Pertanahan di Aceh Utara, Redistribusi Tanah 100 PersenReviewed by Redaksion.This Is Article AboutPertanahan di Aceh Utara, Redistribusi Tanah 100 PersenSuaraperistiwa.com, Aceh utara – Redistribusi tanah adalah rangkaian kegiatan yang dilakukan oleh Pemerintah dalam hal pemberian tanah Negara yang bersumber dari obyek redistribusi tanah kepada subyek redistribusi tanah. Mahdi, A. Ptnh., M.H. Kepala Kantor Pertanahan Kabupaten Aceh Utara kepada media Suaraperistiwa.com menjelaskan, jumlah redistribusi tanah di Kabupaten Aceh Utara pada tahun 2020 sebanyak 1.000 Bidang […]

Suaraperistiwa.com, Aceh utara – Redistribusi tanah adalah rangkaian kegiatan yang dilakukan oleh Pemerintah dalam hal pemberian tanah Negara yang bersumber dari obyek redistribusi tanah kepada subyek redistribusi tanah.
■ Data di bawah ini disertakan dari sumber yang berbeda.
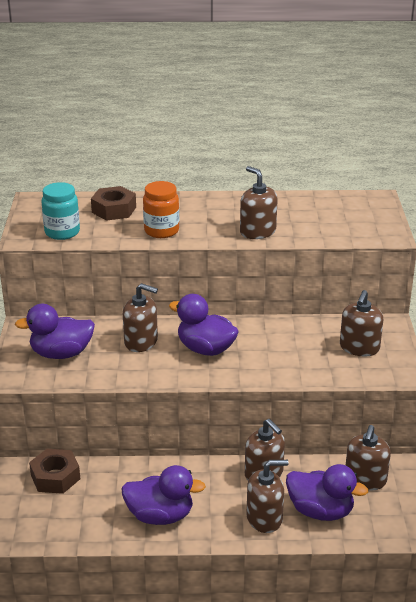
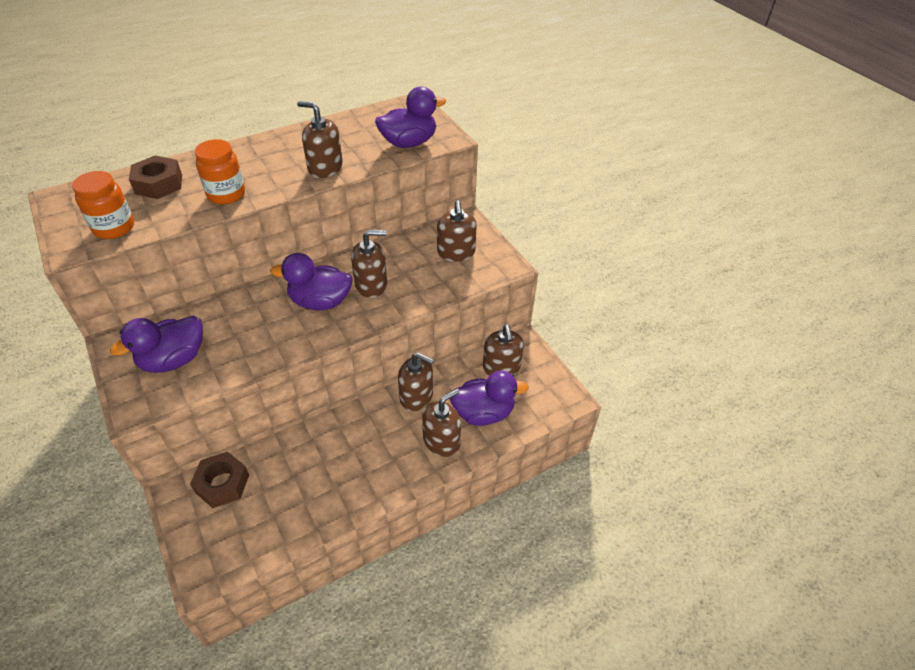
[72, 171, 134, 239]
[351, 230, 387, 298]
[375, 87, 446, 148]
Mahdi, A. Ptnh., M.H. Kepala Kantor Pertanahan Kabupaten Aceh Utara kepada media Suaraperistiwa.com menjelaskan, jumlah redistribusi tanah di Kabupaten Aceh Utara pada tahun 2020 sebanyak 1.000 Bidang dan dialokasikan di lima desa yakni Desa Buket Linteung, Desa Rumoh Rayeuk, Desa Padang Meuria, Desa Leubuk Pusaka, dan Desa Tempel.
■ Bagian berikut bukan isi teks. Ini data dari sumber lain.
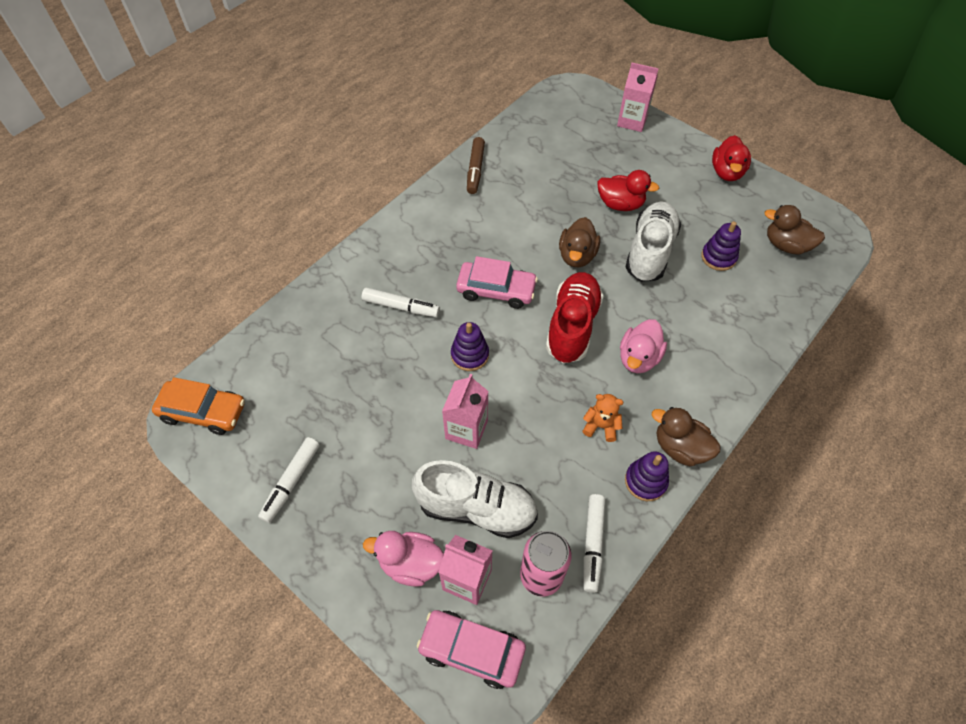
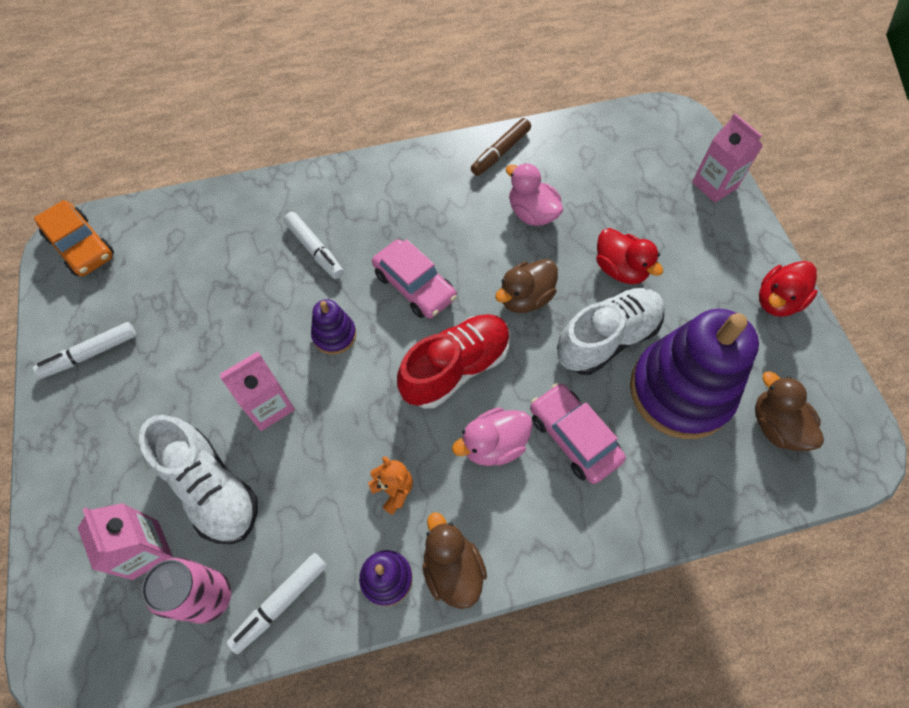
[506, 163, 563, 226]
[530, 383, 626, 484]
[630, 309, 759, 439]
“Desa Buket Linteung yang terletak di Kecamatan Langkahan dengan jumlah obyek redistribusi tanah sebanyak 381 bidang yang bersumber dari tanah penguasaan masyarakat.

 

Penggunaan tanah di obyek tersebut berupa Kebun campuran dengan luas total 288,2 hektar,”kata Mahdi.

 

“Arahan fungsi tata ruang di lokasi ini adalah pemukiman pedesaan, perkebunan, perkebunan besar, dan sempadan sungai. Jumlah subyek penerima sebanyak 281 KK yang terdiri dari berbagai profesi antara lain : Petani, mengurus rumah tangga, wiraswasta, pelajar/mahasiswa, pedagang, perawat dan Lain-lain.

 

Pada Bulan Februari lalu, Desa Buket Linteung menjadi desa pertama di Indonesia sebagai lokasi diterbitkannya sertipikat redistribusi tanah.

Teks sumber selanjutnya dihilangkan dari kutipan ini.